Human societies are so tightly interwoven with the forces that produce anthropogenic climate change that solutions to the climate problem are far from simple. Indeed, all of the solutions that the Intergovernmental Panel on Climate Change (IPCC) assesses include not only scientific and technological but also societal choices, with all the debates associated with decision-making, including economic and political risks and gains. As time goes on, the problem of climate change gets worse, which raises the stakes and makes it all the more important to create lasting changes that will solve it. And, as we discuss below, the continual addition of greenhouse gasses (GHGs) to the Earth’s atmosphere means that some of the solutions that the IPCC assesses become less feasible over time.

In this section, we discuss some of the solutions that can be found in IPCC reports. Climate solutions can be found in adaptation, responding to changes that have already occurred, or mitigation, preventing further climate change. Adaptation, traditionally the domain of Working Group (WG) II, is defined as a set of solutions in human systems that address existing and projected climate impacts – or, as the WGII glossary puts it, “the process of adjustment to actual or expected climate and its effects, in order to moderate harm or exploit beneficial opportunities” (Reference Pörtner, Roberts and TignorIPCC, 2022a, p. 2898). Mitigation of climate change, primarily the domain of WGIII, is defined as “a human intervention to reduce emissions or enhance the sinks of greenhouse gasses” (Reference Shukla, Skea and SladeIPCC, 2022b, p. 1808). This translates to lowering amounts of GHGs through technological and behavioral change as well as removing GHGs already in the atmosphere. While we do make some reference to discussions that took place in WGII on adaptation options, this section mainly focuses on mitigation options.

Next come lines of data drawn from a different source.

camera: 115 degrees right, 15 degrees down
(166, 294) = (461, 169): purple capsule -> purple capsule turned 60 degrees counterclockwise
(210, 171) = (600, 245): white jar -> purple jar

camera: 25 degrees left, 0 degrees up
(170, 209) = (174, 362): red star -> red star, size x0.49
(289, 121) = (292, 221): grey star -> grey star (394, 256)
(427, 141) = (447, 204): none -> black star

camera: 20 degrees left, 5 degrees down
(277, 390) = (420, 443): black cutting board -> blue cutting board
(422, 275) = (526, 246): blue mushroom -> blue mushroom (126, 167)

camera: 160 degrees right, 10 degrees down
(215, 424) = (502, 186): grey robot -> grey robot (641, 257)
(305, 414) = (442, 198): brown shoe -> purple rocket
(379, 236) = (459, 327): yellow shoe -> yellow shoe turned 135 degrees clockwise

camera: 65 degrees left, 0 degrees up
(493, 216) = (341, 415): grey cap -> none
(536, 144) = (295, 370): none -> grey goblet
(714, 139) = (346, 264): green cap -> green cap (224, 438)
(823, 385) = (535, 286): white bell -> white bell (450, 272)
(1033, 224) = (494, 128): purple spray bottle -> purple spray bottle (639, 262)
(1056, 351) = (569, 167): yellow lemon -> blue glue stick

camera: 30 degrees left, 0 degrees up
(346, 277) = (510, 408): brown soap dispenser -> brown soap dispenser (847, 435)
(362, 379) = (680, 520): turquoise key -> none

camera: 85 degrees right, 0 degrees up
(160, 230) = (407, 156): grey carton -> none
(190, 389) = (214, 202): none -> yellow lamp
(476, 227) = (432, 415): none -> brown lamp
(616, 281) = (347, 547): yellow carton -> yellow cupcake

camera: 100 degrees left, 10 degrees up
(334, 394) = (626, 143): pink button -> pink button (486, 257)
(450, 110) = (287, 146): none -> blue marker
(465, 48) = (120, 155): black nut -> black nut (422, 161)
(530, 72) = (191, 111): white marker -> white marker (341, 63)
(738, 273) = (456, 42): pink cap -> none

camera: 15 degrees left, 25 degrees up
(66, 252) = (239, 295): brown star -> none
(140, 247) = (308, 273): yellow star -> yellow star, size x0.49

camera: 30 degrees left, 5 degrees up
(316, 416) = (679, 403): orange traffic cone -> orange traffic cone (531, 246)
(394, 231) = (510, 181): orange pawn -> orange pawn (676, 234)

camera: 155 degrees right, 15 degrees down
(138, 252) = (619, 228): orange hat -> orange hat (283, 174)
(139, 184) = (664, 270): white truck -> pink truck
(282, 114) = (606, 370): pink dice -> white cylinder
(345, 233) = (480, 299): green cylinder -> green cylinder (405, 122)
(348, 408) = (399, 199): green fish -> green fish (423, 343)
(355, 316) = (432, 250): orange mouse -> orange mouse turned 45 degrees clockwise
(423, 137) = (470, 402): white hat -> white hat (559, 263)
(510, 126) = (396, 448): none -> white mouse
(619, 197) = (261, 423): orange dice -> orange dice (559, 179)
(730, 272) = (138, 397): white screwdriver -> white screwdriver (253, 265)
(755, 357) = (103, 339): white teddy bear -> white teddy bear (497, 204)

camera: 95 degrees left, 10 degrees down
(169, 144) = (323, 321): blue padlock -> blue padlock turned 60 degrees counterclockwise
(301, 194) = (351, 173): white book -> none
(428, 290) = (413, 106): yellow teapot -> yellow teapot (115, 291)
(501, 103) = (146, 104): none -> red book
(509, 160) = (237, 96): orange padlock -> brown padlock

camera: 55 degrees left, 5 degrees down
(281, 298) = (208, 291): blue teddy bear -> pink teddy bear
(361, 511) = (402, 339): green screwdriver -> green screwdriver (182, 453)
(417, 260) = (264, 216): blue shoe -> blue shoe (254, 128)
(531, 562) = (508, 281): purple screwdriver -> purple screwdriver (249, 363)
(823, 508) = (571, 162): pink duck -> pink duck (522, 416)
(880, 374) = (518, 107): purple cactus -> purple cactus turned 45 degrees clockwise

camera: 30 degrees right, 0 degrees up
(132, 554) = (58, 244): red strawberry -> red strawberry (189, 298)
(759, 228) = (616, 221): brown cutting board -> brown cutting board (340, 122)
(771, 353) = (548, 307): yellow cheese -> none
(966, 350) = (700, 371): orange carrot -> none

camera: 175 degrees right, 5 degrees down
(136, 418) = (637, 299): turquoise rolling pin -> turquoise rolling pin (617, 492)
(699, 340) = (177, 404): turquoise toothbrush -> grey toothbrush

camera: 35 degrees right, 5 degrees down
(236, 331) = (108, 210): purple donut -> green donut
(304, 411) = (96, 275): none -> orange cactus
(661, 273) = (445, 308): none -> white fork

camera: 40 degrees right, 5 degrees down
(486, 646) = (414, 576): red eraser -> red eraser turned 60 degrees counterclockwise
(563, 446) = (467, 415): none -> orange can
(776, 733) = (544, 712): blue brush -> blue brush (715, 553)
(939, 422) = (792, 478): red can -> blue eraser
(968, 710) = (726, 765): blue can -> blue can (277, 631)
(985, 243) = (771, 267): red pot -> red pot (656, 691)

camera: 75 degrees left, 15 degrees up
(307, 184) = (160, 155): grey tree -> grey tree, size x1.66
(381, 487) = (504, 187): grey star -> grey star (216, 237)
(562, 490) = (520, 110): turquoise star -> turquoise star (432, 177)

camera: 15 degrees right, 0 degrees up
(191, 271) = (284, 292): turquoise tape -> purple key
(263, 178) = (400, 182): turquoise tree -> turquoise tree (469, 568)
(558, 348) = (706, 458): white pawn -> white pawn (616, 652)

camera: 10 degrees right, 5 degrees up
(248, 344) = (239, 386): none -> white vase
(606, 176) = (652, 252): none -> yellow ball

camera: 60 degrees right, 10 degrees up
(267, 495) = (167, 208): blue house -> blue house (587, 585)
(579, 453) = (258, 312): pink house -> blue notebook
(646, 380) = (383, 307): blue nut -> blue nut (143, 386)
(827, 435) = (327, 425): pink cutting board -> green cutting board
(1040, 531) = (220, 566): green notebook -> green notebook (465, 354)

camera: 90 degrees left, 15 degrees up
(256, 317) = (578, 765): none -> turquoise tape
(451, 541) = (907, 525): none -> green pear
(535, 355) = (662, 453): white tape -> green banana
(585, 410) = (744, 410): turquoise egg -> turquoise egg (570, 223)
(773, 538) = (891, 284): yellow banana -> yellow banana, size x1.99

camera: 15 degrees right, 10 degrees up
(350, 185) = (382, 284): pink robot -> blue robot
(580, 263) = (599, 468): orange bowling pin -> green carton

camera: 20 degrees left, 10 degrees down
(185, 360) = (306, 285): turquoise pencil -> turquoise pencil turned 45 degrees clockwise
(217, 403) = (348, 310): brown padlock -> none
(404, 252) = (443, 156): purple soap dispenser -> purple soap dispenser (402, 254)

With its Sixth Assessment Report (AR6), the IPCC tried to strengthen the conversation around solutions. The IPCC Chair Hoesung Lee was elected in part due to his vigorous focus on solutions, which he carried out up to and through the Synthesis Report. The IPCC had seen a variety of solutions before – they form the heart of WGIII and are also assessed in WGII – but the championing of this piece of climate knowledge across the organization has been new. It reflects the development of climate science: We know, with broad consensus, that climate change is happening, and why. The increased focus on solutions also reflects the realities of climate action: Globally, governments are putting the Paris Agreement into action; and institutions, governments, organizations, corporations, communities, and individuals are – to varying degrees and in various ways – trying to adapt to the toll of climate change and move forward in our warming world.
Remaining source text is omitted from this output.